Thu, 29/05/2025 - 10:19
Geometric mixing models as a tool for investigating the ice shell of Europa

The presence of liquid water is vital to the understanding of a planetary body’s climate, geological history, and habitability. The use of ice-penetrating radar as a probe for subsurface hydrology has been demonstrated across Earth and nearby planetary bodies. Radar sounding has uncovered hundreds of subglacial lakes across the Antarctic and Greenland ice sheets, while a recent mission to Mars (MARSIS) found anomalously bright reflectances suggesting the presence of a subglacial lake at the South Polar Layered Deposits. The recently launched Europa Clipper is similarly equipped with an ice-penetrating radar instrument, REASON , which will search for evidence of liquid water on Europa as an indicator of habitability.

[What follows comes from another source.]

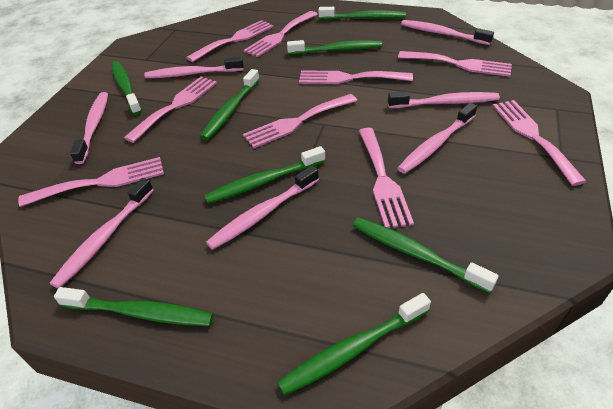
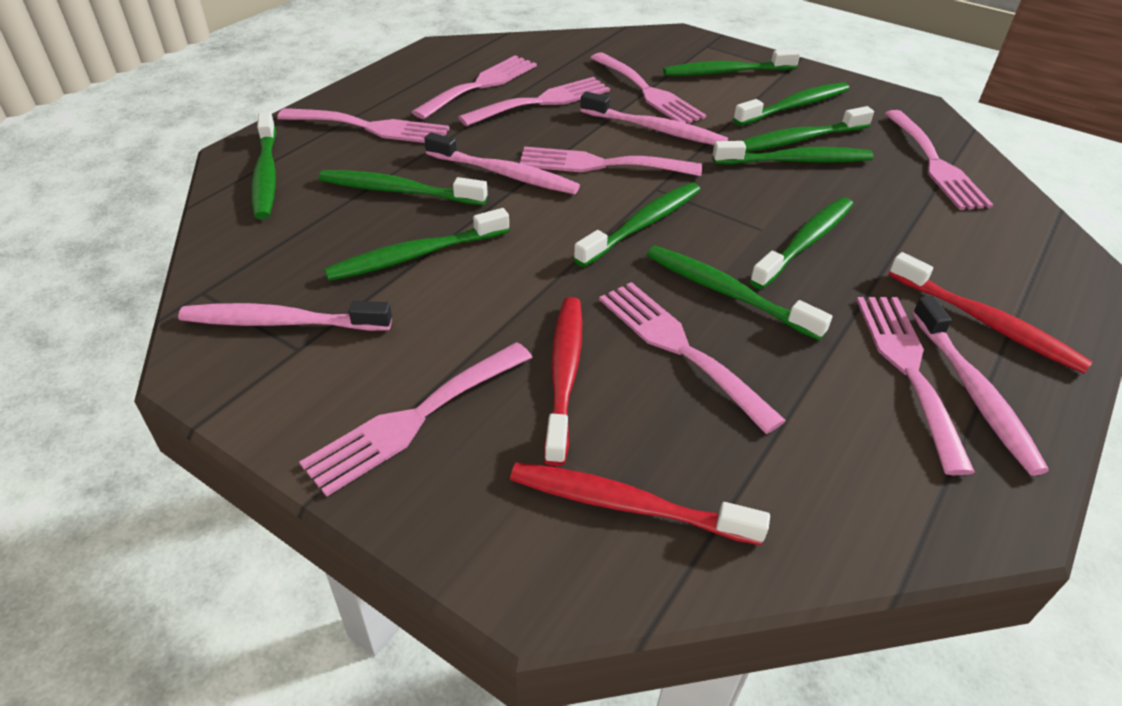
green toothbrush: 8 -> 10
pink toothbrush: 7 -> 4
red toothbrush: 0 -> 3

However, the uniqueness of reflectivity as an identifier for subglacial water bodies has recently been called into question: conductive sediments and brine inclusions in ice have been proposed as alternate hypotheses for the origin of water-like radar signals at Mars and the Devon ice cap. Conventional approaches to studying the effective permittivity of such mixtures assume an isotropic distribution; here we apply geometric mixing models to account for realistic, anisotropic brine geometries. We demonstrate how geometric mixing models can provide more exact constraints on the presence and geometric distribution of liquid water in Europa’s ice shell. We further discuss the detectability of the eutectic zone in the ice shell and its implications for its thermal structure.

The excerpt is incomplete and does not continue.